The oldest known mention of the village comes from a document of Duke Władysław Odonic from 1210, when it was part of Piast-ruled Poland. Włoszakowice was a private village of Polish nobility, administratively located in the Kościan County in the Poznań Voivodeship in the Greater Poland Province. It was owned by the Opaliński family of Łodzia coat of arms, including the Queen consort of Poland Catherine Opalińska, and the Sułkowski family of Sulima coat of arms.

Following the joint German-Soviet invasion of Poland, which started World War II in September 1939, the village was occupied by Germany until 1945 and local Poles were subjected to various atrocities. On October 21, 1939, the German Einsatzgruppe VI carried out a public execution of Poles as part of the Intelligenzaktion.
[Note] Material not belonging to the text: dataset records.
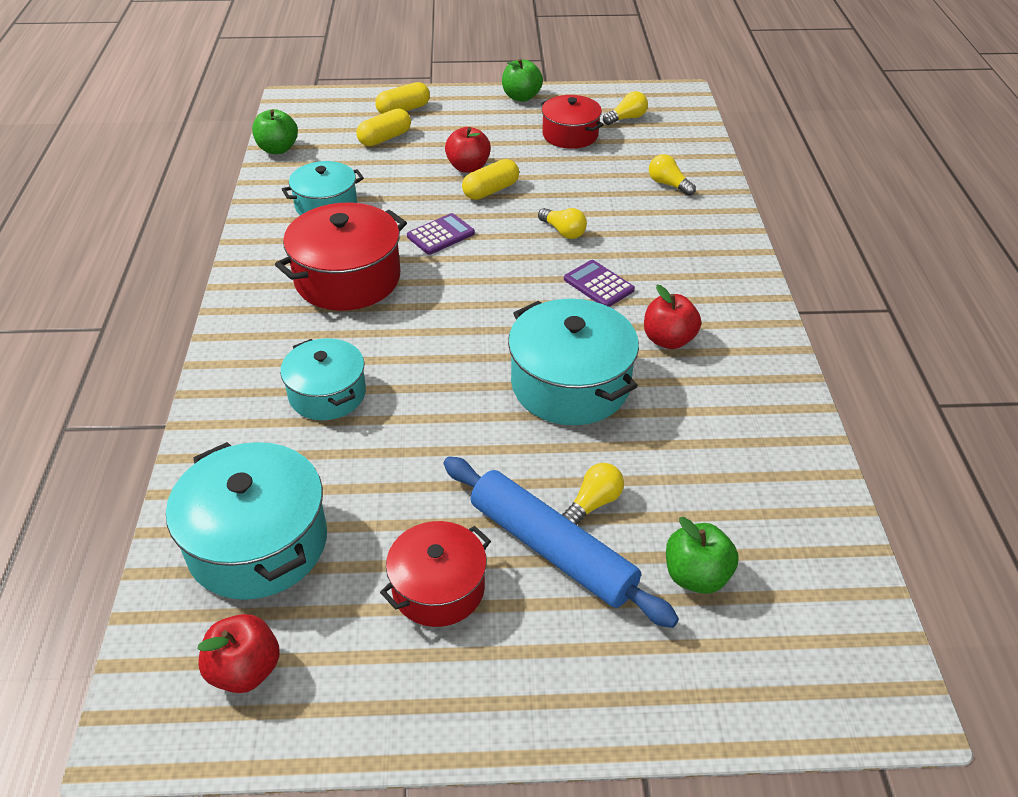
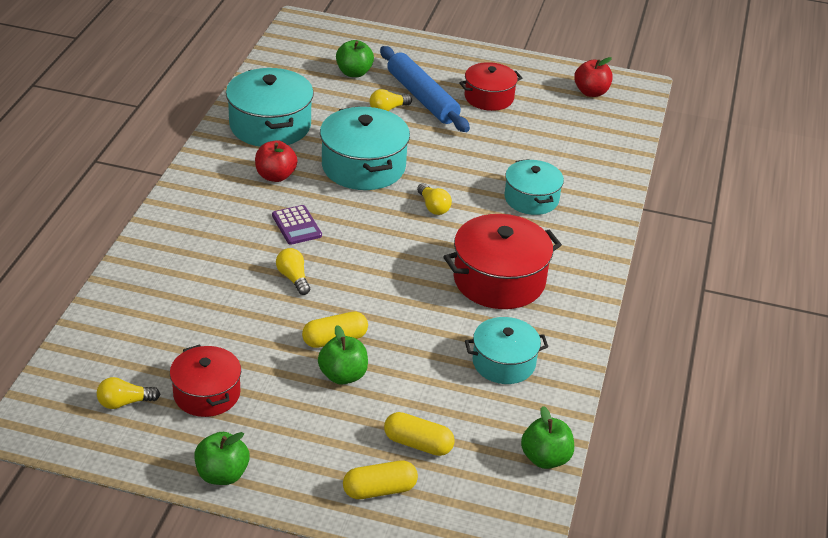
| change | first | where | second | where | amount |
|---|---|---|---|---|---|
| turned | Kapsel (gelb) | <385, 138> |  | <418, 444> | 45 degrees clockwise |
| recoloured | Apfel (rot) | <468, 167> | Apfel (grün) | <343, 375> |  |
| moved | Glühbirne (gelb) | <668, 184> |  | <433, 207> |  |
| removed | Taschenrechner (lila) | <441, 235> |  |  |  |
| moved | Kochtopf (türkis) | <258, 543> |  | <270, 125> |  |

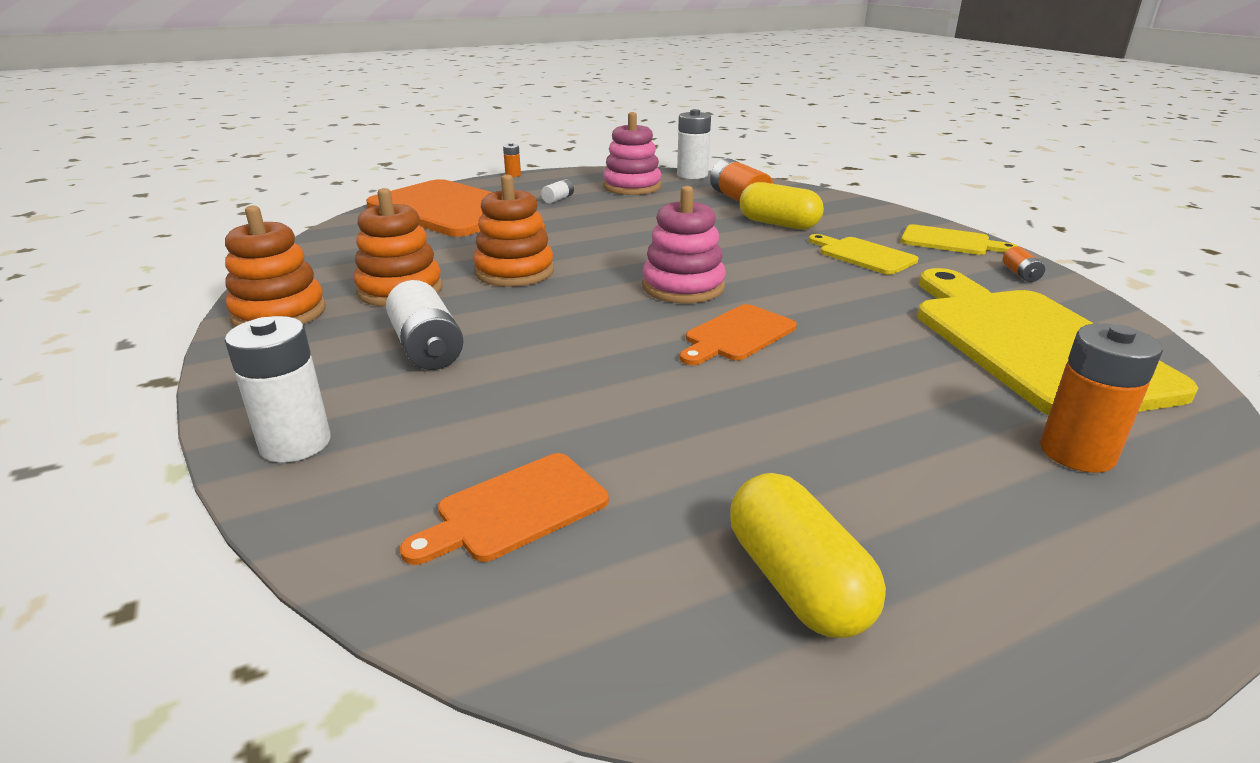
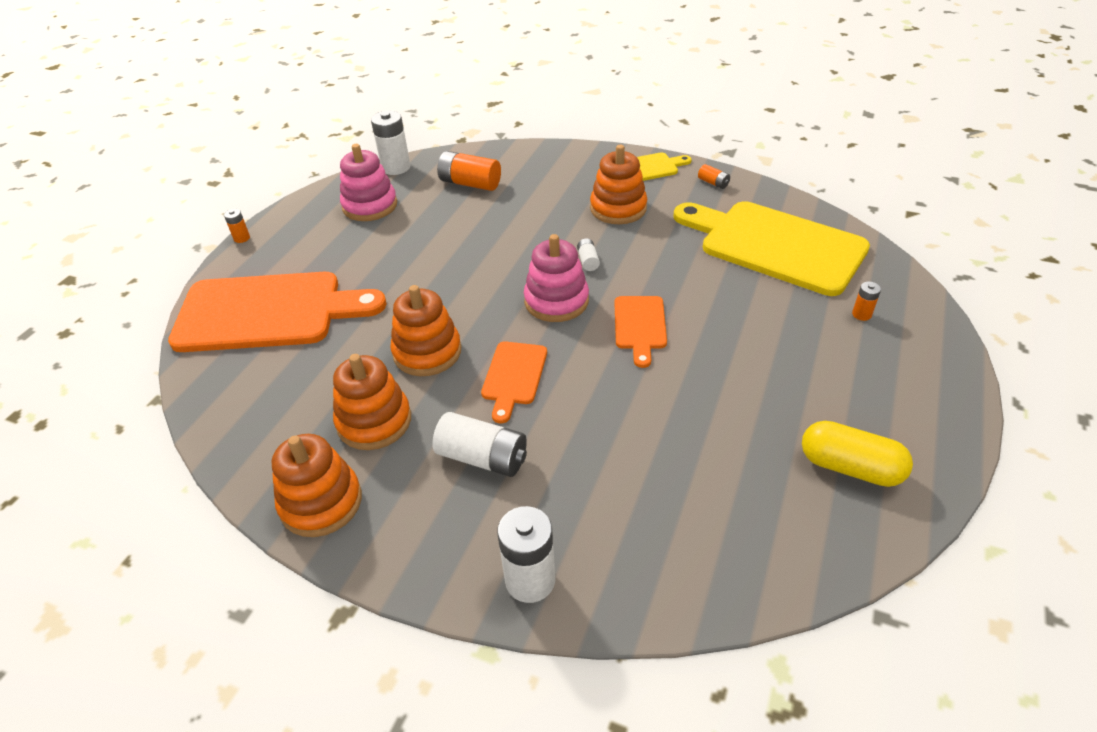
| change | first | where | second | where | amount |
|---|---|---|---|---|---|
| moved | Batterie (weiß) | <558, 199> |  | <588, 261> |  |
| removed | Kapsel (gelb) | <778, 224> |  |  |  |
| replaced | Schneidebrett (gelb) | <863, 255> | Stapelspielzeug (orange) | <618, 208> |  |
| resized | Batterie (orange) | <1077, 453> |  | <861, 314> | x0.50 |
| moved | Schneidebrett (orange) | <516, 509> |  | <514, 376> |  |

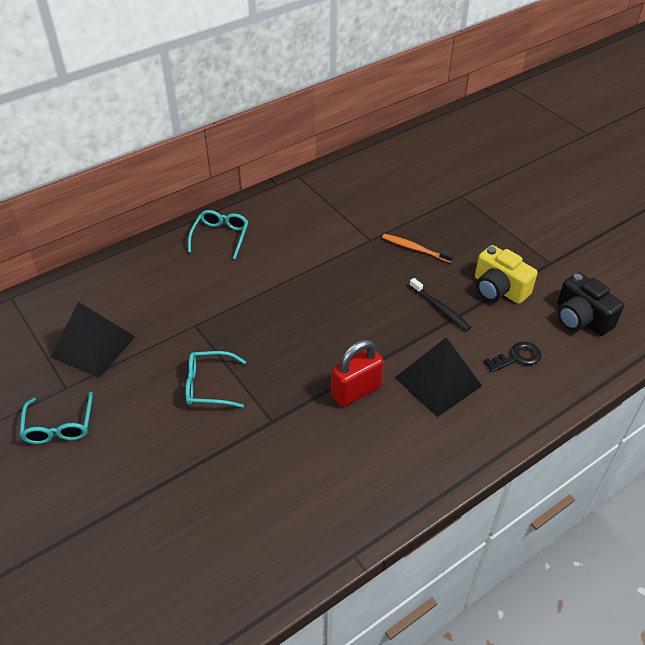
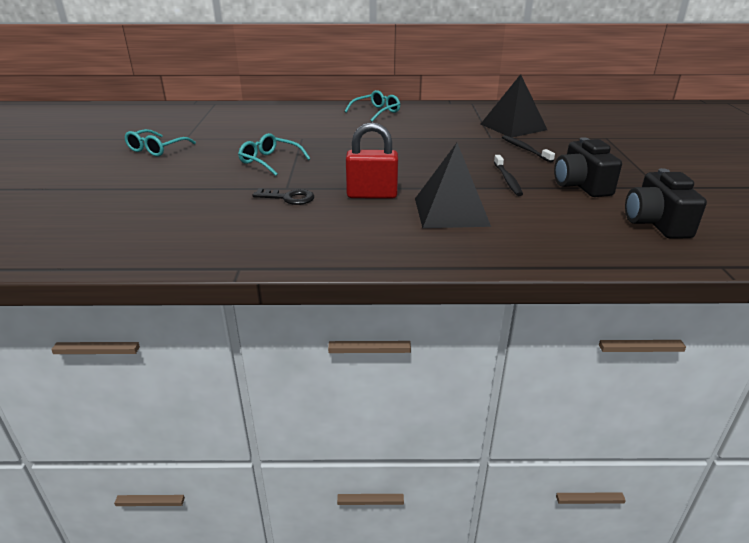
| change | first | where | second | where | amount |
|---|---|---|---|---|---|
| recoloured | Zahnbürste (orange) | <415, 249> | Zahnbürste (schwarz) | <525, 149> |  |
| recoloured | Kamera (gelb) | <498, 289> | Kamera (schwarz) | <581, 185> |  |
| moved | Pyramide (schwarz) | <93, 346> |  | <513, 127> |  |
| moved | Schlüssel (schwarz) | <517, 357> |  | <289, 198> |  |

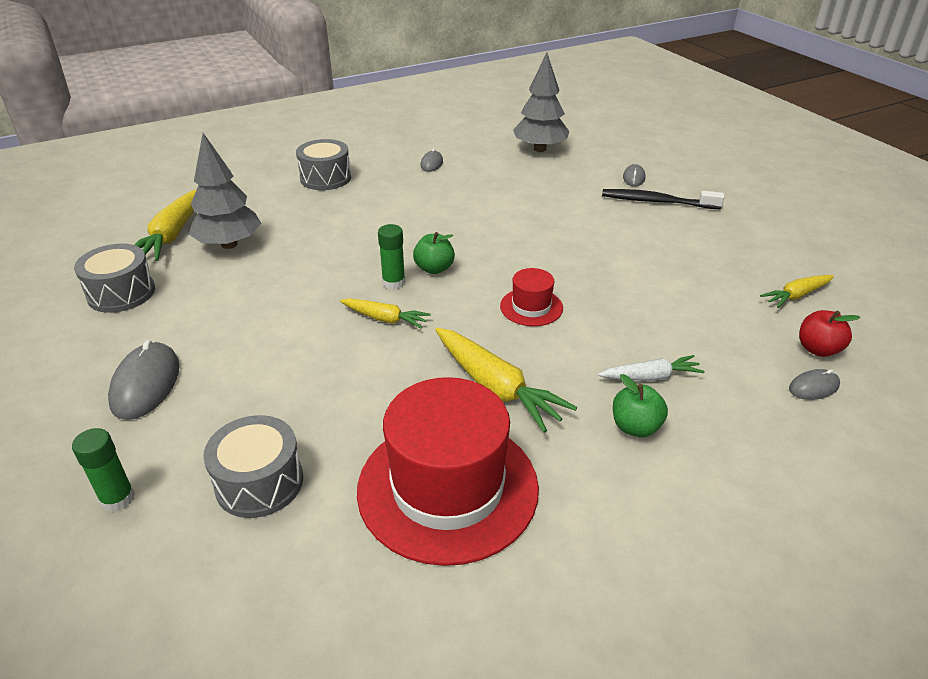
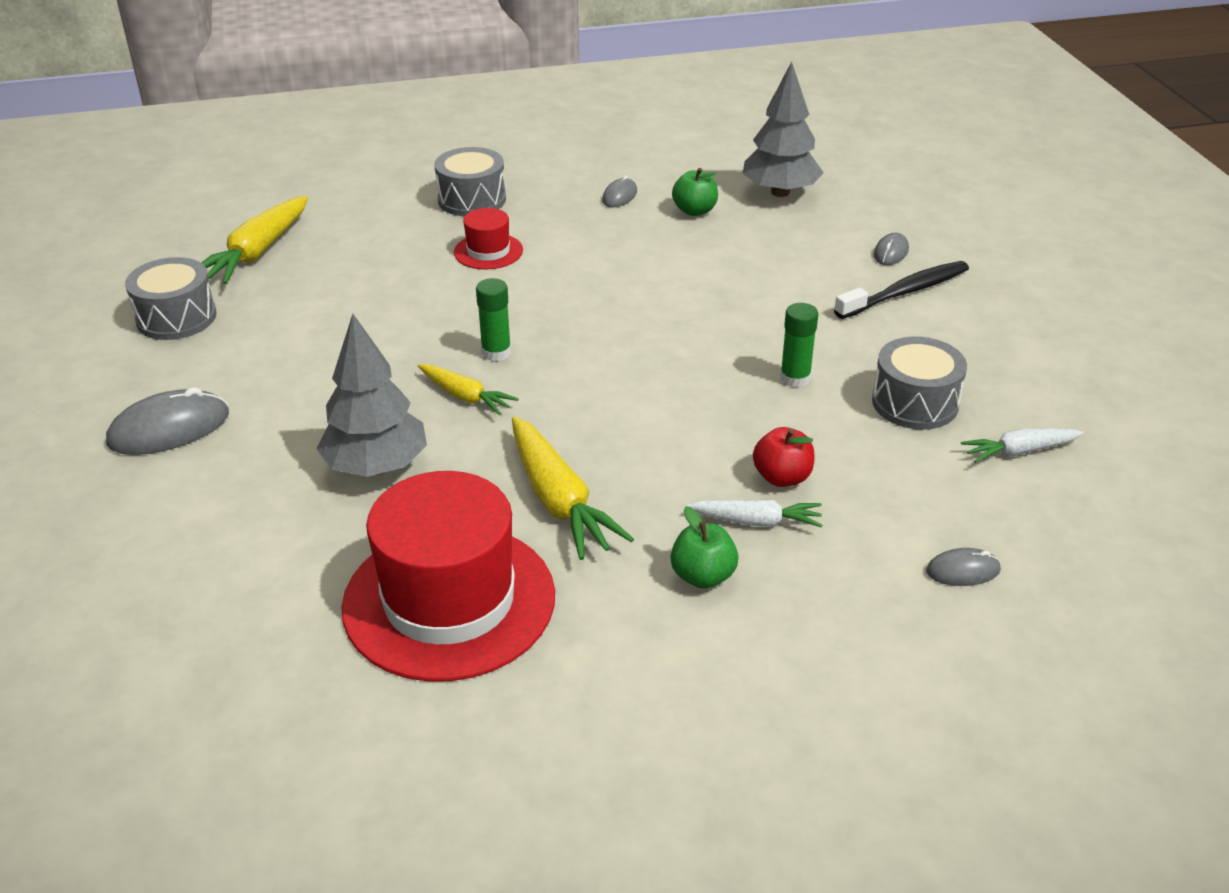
| change | first | where | second | where | amount |
|---|---|---|---|---|---|
| moved | Baum (grau) | <229, 244> |  | <376, 466> |  |
| turned | Zahnbürste (schwarz) | <657, 202> |  | <904, 292> | 120 degrees clockwise |
| moved | Apfel (grün) | <434, 268> |  | <694, 211> |  |
| moved | Hut (rot) | <531, 307> |  | <488, 251> |  |
| recoloured | Karotte (gelb) | <796, 296> | Karotte (weiß) | <1019, 451> |  |
| moved | Apfel (rot) | <818, 349> |  | <782, 477> |  |
| turned | Computermaus (grau) | <146, 384> |  | <169, 428> | 45 degrees clockwise |
| moved | Trommel (grau) | <259, 482> |  | <915, 403> |  |
| moved | Klebestift (grün) | <117, 498> |  | <795, 378> |  |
It was one of many massacres of Poles committed by Germany on October 20–23 across the region in attempt to pacify and terrorize the Polish population. In late 1940, the German gendarmerie carried out expulsions of Poles, whose farms were then handed over to German colonists as part of the Lebensraum policy. Expelled Poles were initially held in a transit camp in Łódź, where they were stripped of any valuable items, and then enslaved as forced labour or deported to the General Government in the more eastern part of German-occupied Poland.

==Transport==
There is a railway station in the village.

==Sports==
The Polish Cyclo-cross Championships were held in Włoszakowice in 2021.